Jagoi Babang is a district in Bengkayang Regency, West Kalimantan, Indonesia . This area is located on the border of West Kalimantan with Sarawak (eastern border, approximately 1 hour to Sarawak City), Malaysia.

== History ==
Jagoi Babang District was officially established on 17 July 1996 from the northern part of Seluas District, which at the time was still part of Sambas Regency. Following the establishment of Bengkayang Regency in 1999, the district officially became part of the newly-established regency.

In 2004, the eastern portion of the district was cut off to form Siding District.

==Geography==
Jagoi Babang District covers a diverse landscape characterized by tropical rainforests, rolling hills, and river valleys. The district's terrain includes a mix of lowland and upland areas, with the natural environment supporting a variety of flora and fauna. The region's geographical location contributes to its strategic importance and influences its local climate, which is typically hot and humid with significant rainfall throughout the year.

==Demographics==
The population of Jagoi Babang District is ethnically diverse, with various indigenous groups residing in the area. The majority of the population consists of ethnic Malays and Dayaks, along with other smaller ethnic communities.
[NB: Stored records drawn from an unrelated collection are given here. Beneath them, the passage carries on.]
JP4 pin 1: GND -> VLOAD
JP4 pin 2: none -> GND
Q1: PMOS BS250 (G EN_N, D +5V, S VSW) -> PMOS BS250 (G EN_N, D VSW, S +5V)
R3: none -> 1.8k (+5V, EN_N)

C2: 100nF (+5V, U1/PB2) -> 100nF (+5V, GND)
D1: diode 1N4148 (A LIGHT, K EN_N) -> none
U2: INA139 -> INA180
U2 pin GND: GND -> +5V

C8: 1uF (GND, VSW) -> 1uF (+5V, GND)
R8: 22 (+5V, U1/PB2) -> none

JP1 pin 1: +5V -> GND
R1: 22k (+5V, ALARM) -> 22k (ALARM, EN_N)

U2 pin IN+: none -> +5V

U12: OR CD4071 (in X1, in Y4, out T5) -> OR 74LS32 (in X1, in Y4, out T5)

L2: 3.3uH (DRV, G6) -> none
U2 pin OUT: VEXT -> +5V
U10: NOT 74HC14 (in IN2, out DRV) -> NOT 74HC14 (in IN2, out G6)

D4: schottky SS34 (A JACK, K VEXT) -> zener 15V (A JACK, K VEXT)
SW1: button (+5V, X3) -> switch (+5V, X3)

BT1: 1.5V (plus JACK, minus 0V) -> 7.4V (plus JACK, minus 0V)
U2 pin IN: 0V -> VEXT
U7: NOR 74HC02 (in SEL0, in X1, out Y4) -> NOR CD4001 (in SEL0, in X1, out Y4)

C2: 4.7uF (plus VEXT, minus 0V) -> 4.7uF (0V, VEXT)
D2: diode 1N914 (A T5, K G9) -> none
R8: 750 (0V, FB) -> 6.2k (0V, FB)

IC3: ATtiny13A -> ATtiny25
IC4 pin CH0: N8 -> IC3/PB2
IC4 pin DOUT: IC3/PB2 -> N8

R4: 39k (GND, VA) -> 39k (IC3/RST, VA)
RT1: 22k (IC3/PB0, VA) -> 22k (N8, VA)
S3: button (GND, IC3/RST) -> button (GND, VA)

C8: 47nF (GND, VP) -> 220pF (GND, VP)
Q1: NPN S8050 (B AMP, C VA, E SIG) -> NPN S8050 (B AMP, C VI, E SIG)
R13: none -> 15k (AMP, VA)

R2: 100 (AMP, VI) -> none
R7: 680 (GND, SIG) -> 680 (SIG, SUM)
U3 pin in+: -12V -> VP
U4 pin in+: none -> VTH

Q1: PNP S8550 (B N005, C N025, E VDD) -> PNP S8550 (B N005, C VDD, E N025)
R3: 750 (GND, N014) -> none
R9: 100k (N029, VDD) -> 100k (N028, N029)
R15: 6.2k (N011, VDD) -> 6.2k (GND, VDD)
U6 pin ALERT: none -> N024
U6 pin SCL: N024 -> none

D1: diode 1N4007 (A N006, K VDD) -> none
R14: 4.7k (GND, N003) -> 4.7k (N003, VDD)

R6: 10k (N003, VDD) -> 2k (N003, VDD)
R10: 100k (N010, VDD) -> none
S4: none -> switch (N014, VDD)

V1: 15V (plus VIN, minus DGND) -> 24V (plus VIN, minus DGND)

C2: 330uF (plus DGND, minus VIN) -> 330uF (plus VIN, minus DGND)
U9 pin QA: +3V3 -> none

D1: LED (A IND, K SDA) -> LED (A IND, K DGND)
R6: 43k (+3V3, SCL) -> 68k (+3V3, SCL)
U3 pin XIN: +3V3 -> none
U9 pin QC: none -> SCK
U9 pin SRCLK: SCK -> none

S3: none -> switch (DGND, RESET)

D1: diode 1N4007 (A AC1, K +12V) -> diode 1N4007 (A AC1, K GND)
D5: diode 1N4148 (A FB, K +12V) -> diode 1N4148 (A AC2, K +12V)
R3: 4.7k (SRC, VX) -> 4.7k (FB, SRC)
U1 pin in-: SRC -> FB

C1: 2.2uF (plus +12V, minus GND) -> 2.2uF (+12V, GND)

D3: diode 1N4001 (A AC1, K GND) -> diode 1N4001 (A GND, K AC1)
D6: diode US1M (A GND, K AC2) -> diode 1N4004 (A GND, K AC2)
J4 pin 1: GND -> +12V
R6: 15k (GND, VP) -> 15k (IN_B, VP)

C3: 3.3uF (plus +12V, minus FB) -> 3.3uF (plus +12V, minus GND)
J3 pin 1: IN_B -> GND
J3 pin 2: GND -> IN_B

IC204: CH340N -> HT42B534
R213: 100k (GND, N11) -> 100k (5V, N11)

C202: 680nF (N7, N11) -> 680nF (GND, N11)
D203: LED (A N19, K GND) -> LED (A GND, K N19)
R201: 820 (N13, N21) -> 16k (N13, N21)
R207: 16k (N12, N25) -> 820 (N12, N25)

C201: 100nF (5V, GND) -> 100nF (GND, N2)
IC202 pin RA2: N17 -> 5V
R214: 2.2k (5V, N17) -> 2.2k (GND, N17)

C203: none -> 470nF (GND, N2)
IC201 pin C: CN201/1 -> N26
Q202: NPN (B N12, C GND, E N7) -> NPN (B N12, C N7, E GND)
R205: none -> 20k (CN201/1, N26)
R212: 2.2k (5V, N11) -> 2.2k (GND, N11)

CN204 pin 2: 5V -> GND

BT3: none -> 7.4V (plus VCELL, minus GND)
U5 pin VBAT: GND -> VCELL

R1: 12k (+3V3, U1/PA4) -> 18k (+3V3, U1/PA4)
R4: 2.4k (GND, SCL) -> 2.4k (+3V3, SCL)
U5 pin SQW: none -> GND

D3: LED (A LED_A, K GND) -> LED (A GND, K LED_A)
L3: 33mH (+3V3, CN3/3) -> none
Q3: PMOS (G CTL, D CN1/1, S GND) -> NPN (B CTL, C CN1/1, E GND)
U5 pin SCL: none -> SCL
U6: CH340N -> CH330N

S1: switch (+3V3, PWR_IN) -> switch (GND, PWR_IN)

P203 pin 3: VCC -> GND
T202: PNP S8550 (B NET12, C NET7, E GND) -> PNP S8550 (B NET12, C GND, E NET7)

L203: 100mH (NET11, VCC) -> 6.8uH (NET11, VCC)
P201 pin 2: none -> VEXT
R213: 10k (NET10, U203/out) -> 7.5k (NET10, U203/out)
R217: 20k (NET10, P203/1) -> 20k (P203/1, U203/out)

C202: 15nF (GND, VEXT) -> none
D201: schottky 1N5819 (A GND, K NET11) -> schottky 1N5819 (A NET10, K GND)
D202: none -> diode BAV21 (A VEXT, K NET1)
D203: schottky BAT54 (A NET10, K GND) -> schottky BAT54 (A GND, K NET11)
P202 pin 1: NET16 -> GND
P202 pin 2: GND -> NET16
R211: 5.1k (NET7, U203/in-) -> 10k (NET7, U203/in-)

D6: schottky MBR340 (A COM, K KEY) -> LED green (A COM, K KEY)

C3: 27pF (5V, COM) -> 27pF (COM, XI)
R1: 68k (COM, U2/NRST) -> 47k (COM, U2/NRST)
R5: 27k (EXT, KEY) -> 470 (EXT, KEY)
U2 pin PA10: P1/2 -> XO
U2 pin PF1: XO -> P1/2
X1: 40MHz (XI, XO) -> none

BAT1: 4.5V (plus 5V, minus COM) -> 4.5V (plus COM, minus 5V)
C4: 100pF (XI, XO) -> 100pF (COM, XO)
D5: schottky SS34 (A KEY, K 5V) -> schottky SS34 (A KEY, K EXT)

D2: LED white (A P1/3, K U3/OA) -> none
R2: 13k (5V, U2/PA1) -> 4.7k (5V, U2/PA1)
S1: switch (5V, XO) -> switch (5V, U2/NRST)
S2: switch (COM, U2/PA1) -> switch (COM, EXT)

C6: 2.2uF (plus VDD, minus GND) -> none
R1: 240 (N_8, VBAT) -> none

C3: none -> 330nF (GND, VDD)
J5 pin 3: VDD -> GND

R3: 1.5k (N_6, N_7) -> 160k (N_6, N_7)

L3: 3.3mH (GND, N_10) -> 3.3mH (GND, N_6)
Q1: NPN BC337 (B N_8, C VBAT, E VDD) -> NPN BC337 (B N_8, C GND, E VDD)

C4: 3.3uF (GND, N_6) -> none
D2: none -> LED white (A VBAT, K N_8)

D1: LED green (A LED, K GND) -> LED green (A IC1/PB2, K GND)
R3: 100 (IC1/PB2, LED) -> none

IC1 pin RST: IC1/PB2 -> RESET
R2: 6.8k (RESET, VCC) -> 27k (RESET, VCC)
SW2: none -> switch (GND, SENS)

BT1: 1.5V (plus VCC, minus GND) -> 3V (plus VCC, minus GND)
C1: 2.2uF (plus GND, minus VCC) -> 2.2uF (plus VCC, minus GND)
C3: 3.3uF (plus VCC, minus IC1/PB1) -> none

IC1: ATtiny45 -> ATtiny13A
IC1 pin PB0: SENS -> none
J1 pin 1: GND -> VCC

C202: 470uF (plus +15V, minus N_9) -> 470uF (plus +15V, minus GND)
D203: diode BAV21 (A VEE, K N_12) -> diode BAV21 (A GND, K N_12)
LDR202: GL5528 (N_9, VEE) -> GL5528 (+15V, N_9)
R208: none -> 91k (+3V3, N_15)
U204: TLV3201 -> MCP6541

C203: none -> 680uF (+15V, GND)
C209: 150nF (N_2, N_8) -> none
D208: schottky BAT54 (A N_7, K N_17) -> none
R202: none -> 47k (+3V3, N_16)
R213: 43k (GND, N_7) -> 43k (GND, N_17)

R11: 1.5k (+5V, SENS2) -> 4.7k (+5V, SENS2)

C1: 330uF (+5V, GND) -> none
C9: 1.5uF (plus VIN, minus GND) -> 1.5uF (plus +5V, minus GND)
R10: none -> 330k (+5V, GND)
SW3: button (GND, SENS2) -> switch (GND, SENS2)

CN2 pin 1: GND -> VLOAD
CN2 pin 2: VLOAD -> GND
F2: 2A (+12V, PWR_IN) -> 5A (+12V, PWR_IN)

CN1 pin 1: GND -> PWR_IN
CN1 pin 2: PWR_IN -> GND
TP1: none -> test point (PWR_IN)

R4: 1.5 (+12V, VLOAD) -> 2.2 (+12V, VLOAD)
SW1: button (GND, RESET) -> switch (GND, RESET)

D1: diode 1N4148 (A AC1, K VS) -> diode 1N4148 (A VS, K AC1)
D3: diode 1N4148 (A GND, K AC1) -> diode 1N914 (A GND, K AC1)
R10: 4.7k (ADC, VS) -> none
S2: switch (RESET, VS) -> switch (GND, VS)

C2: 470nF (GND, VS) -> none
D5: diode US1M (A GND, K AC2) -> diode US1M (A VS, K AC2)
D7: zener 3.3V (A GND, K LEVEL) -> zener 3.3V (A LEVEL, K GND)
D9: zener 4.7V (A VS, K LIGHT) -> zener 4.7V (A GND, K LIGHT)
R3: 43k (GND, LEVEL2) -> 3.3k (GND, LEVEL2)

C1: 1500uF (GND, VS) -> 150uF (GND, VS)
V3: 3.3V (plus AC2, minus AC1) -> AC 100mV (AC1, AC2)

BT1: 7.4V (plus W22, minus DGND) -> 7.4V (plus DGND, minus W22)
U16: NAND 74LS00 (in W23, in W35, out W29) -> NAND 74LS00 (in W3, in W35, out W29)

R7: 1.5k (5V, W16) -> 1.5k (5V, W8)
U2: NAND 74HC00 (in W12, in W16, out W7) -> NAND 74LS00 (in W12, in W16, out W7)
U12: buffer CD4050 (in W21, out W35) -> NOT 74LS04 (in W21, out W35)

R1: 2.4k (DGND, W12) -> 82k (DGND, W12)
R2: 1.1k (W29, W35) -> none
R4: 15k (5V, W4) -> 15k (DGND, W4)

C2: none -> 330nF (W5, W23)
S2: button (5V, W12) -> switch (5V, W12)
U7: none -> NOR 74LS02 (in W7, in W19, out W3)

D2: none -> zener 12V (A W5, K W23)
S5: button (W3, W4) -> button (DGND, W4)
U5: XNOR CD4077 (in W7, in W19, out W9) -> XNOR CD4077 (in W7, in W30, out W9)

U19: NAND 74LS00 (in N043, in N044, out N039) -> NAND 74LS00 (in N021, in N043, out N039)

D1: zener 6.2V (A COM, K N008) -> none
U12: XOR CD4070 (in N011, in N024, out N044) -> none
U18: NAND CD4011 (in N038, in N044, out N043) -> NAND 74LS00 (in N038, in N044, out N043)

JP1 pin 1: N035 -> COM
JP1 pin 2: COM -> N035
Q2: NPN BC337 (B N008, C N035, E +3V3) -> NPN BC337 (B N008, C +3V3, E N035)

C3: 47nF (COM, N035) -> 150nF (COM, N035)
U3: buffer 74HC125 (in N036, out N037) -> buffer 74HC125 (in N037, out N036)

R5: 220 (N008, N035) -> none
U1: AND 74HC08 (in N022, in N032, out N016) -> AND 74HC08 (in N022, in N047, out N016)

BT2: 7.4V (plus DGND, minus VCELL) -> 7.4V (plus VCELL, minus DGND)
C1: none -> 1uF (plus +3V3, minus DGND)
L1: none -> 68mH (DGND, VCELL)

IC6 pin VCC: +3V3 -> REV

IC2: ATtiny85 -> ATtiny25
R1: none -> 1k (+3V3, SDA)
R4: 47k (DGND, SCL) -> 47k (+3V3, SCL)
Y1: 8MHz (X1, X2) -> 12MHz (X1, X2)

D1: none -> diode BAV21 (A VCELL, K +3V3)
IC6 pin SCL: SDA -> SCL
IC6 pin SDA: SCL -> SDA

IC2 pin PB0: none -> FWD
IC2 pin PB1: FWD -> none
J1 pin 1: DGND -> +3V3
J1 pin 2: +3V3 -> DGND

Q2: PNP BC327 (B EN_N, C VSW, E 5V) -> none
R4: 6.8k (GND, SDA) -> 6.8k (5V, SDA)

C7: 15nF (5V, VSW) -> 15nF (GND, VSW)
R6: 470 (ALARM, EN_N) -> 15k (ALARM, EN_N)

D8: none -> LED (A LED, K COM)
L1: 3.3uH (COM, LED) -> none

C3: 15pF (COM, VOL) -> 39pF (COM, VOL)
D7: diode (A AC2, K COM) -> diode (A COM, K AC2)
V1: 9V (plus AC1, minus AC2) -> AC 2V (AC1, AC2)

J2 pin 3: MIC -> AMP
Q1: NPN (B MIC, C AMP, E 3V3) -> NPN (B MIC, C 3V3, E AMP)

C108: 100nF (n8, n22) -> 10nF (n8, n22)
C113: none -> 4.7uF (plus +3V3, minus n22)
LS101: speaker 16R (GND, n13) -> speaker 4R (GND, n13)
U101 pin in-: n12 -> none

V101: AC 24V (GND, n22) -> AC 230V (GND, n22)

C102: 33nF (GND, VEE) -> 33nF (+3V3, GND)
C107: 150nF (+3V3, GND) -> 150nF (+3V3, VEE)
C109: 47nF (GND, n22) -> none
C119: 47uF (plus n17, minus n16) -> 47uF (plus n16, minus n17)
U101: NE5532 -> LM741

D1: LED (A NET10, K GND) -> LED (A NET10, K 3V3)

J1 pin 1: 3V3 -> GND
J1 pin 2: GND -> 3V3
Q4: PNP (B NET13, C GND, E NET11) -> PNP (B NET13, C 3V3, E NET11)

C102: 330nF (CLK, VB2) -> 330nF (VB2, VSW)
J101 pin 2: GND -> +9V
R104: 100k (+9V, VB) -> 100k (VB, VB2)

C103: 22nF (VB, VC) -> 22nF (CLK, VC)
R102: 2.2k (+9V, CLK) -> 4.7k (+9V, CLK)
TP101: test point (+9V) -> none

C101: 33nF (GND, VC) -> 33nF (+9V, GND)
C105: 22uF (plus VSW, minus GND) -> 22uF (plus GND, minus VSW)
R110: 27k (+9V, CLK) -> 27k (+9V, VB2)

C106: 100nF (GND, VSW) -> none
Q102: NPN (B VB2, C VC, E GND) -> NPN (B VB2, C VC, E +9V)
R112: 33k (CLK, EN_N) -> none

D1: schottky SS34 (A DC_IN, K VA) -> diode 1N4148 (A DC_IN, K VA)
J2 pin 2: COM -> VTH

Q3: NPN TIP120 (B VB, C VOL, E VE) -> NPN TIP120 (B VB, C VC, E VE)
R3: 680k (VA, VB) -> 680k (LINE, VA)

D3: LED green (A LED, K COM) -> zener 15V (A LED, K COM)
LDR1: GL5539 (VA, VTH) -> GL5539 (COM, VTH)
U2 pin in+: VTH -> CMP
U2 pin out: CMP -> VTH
The demographic composition influences the cultural practices, languages, and traditions observed in the district. The district is known for its cultural heritage, with traditional ceremonies, festivals, and local arts being an integral part of community life.

==Economy==
The economy of Jagoi Babang District primarily relies on agriculture, with local farmers engaged in cultivating crops such as rice, rubber, and palm oil. Additionally, small-scale mining activities and forestry contribute to the local economy. The district's proximity to the Malaysian border also facilitates cross-border trade and economic interactions.

==Infrastructure==
Jagoi Babang has a developing infrastructure, with road networks connecting it to other parts of Bengkayang Regency and neighboring regions. Access to essential services such as education and healthcare is improving, although challenges remain in reaching remote areas. The district is also working on enhancing its infrastructure to support economic growth and improve the quality of life for its residents.

==Challenges and development==
Jagoi Babang faces several challenges, including infrastructure development, access to education and healthcare, and environmental sustainability. The local government and various organizations are actively working on development projects aimed at improving living conditions, promoting economic growth, and preserving the district's natural resources.

Overall, Jagoi Babang District is a region with a unique geographical location, and a growing economy, reflecting both the opportunities and challenges of development in West Kalimantan.